Similarities to Homeric Heroes
Since the first six books of the Aeneid derive from the Odyssey, so does the character of the hero. Aeneas is an exile (fato profugus) who misses his homeland, relates his stories, is delayed by a woman, and proceeds to the Underworld. Just as Odysseus hoped to return to Ithaca, so does Aeneas wish to return to Troy. The latter man, however, is fated to make a new home, and cannot have his actual νόστος (homecoming). Moreover, Aeneas is delayed by a Carthaginian woman; Dido’s historical citizens will later engage in wars with the Romans, and is thus a more significant character.

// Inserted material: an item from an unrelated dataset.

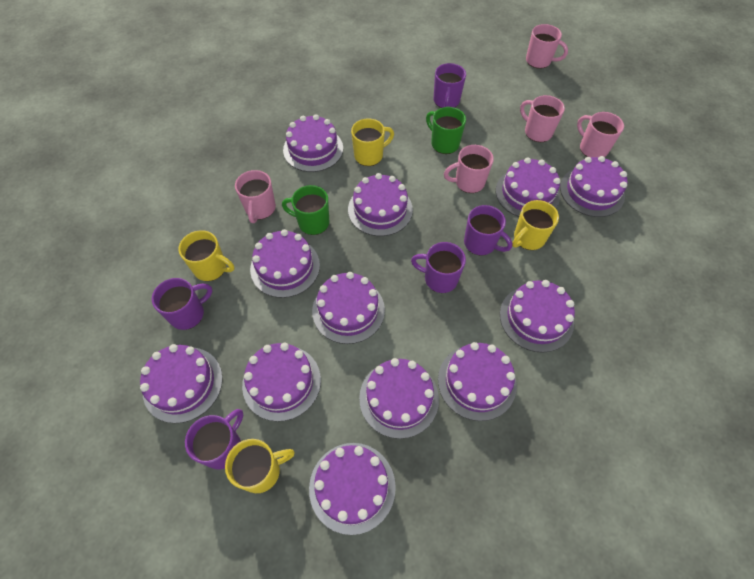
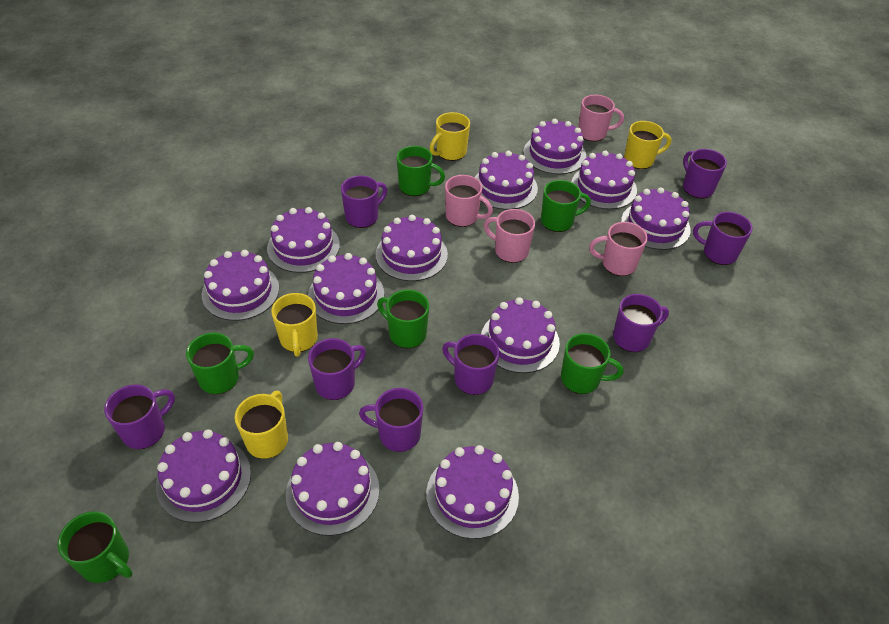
green mug: 2 -> 6
pink mug: 5 -> 4
purple mug: 5 -> 8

Lastly, Aeneas surpasses Odysseus by actually going into the Underworld, as opposed to meeting it above ground.
Aeneas also surpasses Achilles in his desire to be pious instead of immortal. Whereas Achilles desires immortality, but because of Fate is unable to gain it, Aeneas aims to be pious. The hero of the Iliad seeks immortal glory; he chooses for his κλέος to endure through time. Achilles identifies divine pleasure with immortality; the immortal life is higher and better than he is, so he seeks to attain it. Homer opens Achilles’ epic by relating wrath, destruction, divine hatred, and strife between two men. Of these key themes, Vergil only completely maintains one in his proem: divine hatred. He calls attention to celestial wrath—that of Juno—as opposed to mortal fury.
Fury is central to the Aeneid; however, it is not the same human rage of the Iliad. Although Achilles’ wrath is near godly, he is ultimately a mortal and thus his rage is regarded correspondingly. In the Aeneid Vergil’s first question bids the reader to wonder whether such anger exists among the gods: Tantaene animis caelestibus irae? (1.11). This ira (ire) of Juno is connected to Aeneas’ piety; the epic begins and ends with acts of furor, beginning with the immortal rage of the goddess and concluding with the furious deed of the hero.